Drews and colleagues are studying how Pacific Ocean typhoons can drive storm surges and other effects of strong and sustained winds on deep water.
His team pinpointed a possible site south of the Mediterranean Sea for the legendary crossing, and modeled different land formations that could have existed then and perhaps led to the accounts of the sea appearing to part.
The model requires a U-shaped formation of the Nile River and a shallow lagoon along the shoreline. It shows that a wind of 63 miles per hour, blowing steadily for 12 hours, could have pushed back waters 6 feet deep.
"This land bridge is 3-4 km (2 to 2.5 miles) long and 5 km (3 miles) wide, and it remains open for 4 hours," they wrote in the Public Library of Science journal PLoS ONE.
"People have always been fascinated by this Exodus story, wondering if it comes from historical facts," Drews said. "What this study shows is that the description of the waters parting indeed has a basis in physical laws."

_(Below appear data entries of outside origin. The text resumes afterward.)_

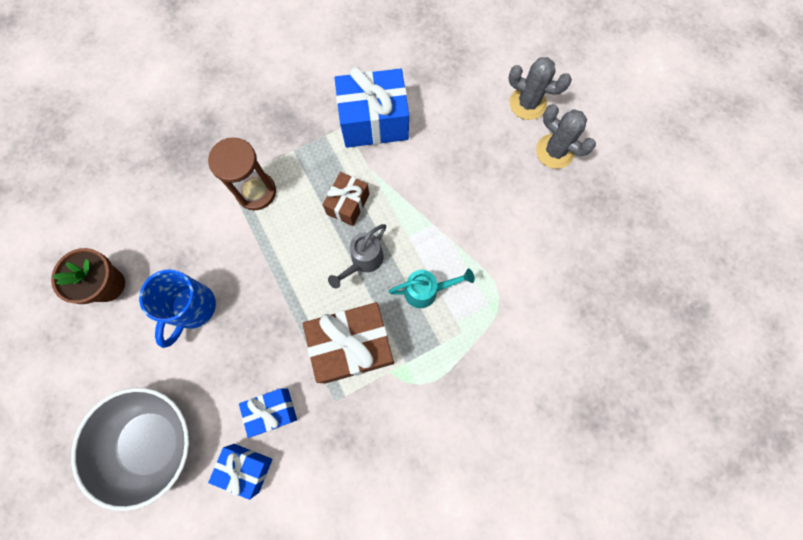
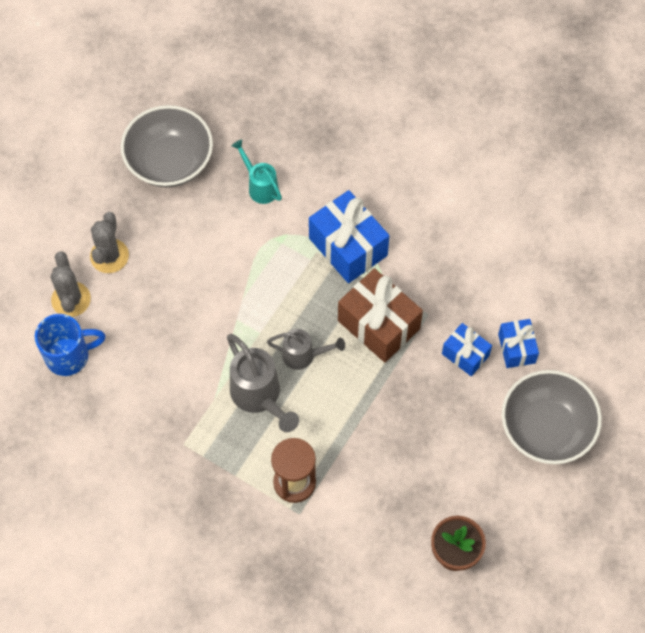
camera: 120 degrees left, 10 degrees down
(193, 308) = (428, 467): blue mug -> blue mug (69, 356)
(348, 204) = (259, 397): brown gift -> grey watering can
(374, 122) = (164, 421): blue gift -> blue gift (348, 247)
(426, 291) = (299, 294): turquoise watering can -> turquoise watering can (260, 186)
(632, 249) = (169, 162): none -> grey bowl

And, I would point out, a basis in magick theory, since the land bridge formed at the precise moment that it was needed. This implies that Moses may very well have been a weather worker who conjured the wind in order to make the crossing. 63 miles per hour is indeed a mighty east wind, and summoning it out of a clear sky still would have been just about impossible. But there's an additional key point in the story:
And the angel of God, which went before the camp of Israel, removed and went behind them; and the pillar of the cloud went from before their face, and stood behind them: And it came between the camp of the Egyptians and the camp of Israel; and it was a cloud and darkness [to them], but it gave light by night [to these]: so that the one came not near the other all the night. And Moses stretched out his hand over the sea; and the LORD caused the sea to go [back] by a strong east wind all that night, and made the sea dry [land], and the waters were divided.
That "pillar of cloud" sounds just like a thunderstorm, and I can tell you from my own experience that summoning a high wind out of a thunderstorm is well within the power of a decent weather worker - like, say, me. And it wouldn't surprise me to find that a number of people reading this blog could do it as well. You read that right - one of the most famous miracles in history might very well be something that a decent percentage of skilled magicians could accomplish.

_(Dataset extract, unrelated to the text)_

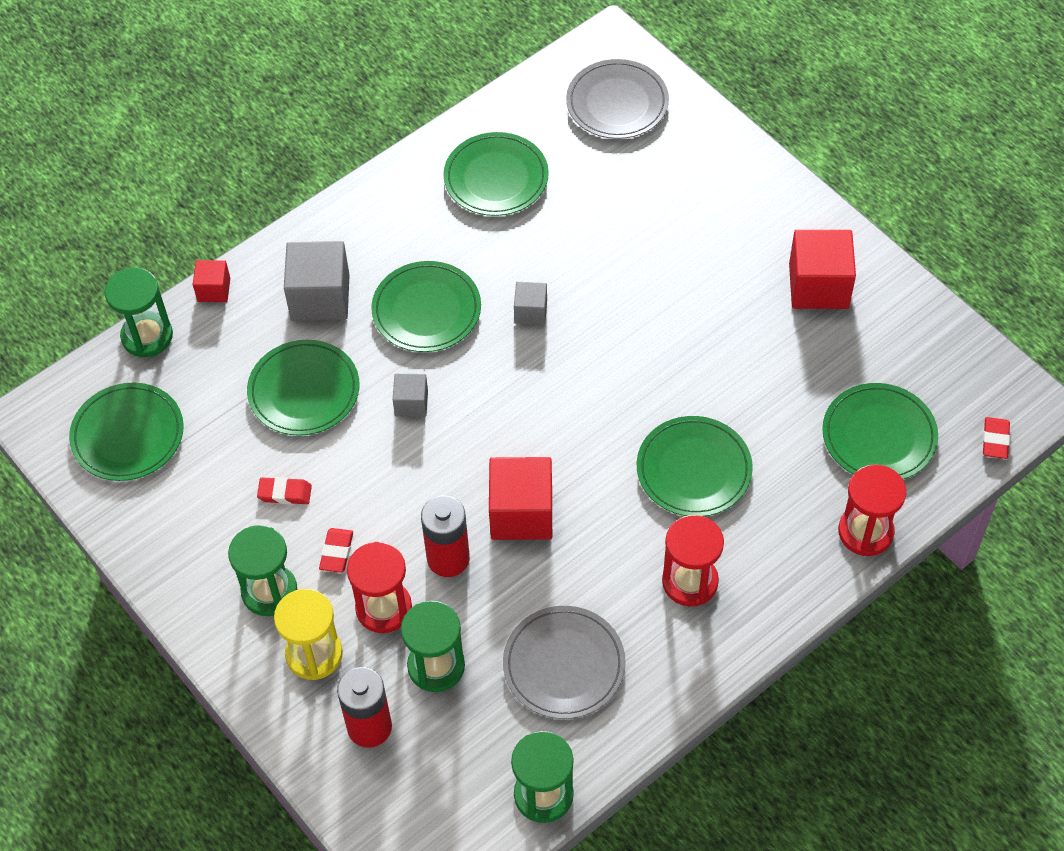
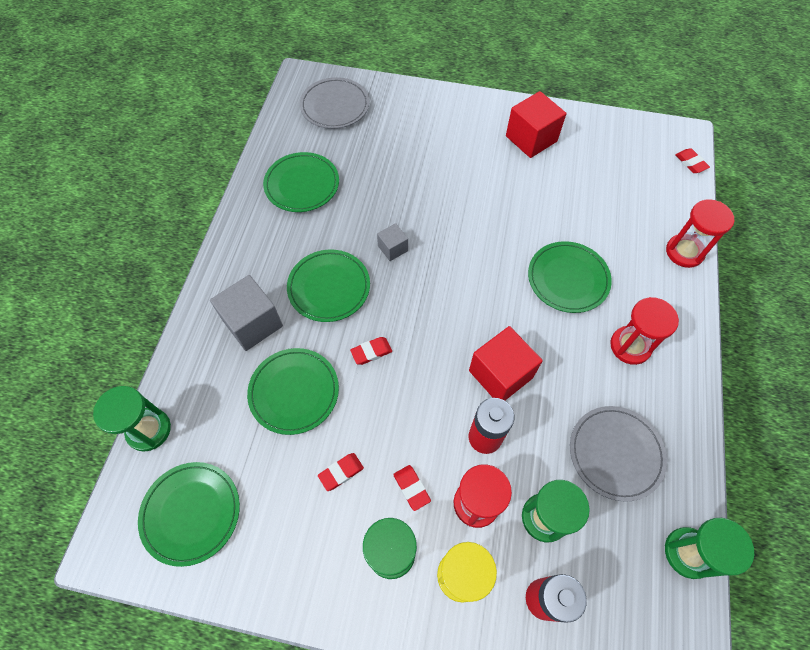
camera: 40 degrees left, 5 degrees up
(214, 290) = (173, 365): red cube -> none
(411, 403) = (371, 352): grey cube -> red eraser
(879, 436) = (638, 196): green plate -> none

I guess now I need to get started on raising the dead.
2 comments:
63mph? Dude if you can conjure a hurricane in the desert, I just found a whole new bar to measure up to.
Well, I highly doubt I could do it on a calm day. However, if there's a storm going on or moving in I'm pretty good at raising or lowering the intensity of the winds, making them change directions, and so forth. And the Bible account sounds to me like there was in fact a storm going on when the crossing happened.
Keep in mind, too, that wind from the east is the strongest in Sinai and Egypt, and that wind setdown of the magnitude needed for the model to work happens every so often as part of the natural weather pattern in that part of the world. That means the probability shift required to produce the effect on command is going to be lower than you might think at first. From Wikipedia:
"Major-General Sir Alexander Bruce Tulloch witnessed a wind setdown event on Lake Manzala [One of the lakes in the 'sea of reeds' area - AQ] in 1882. While he was surveying along the Suez Canal, a gale from the east blew in and continued overnight. In the morning he reported that Lake Manzala had receded 7 miles to the northwest, driven there by the force of the wind. The lake-bed was now mud, and the local fishermen were walking about among their grounded boats."
I'm speculating that I might be able to do it, of course, based on working with the weather here in the Midwest where I live. But believe me, if I'm ever in that part of the world I'm going to give it a try and get some empirical data on how hard it really is to do.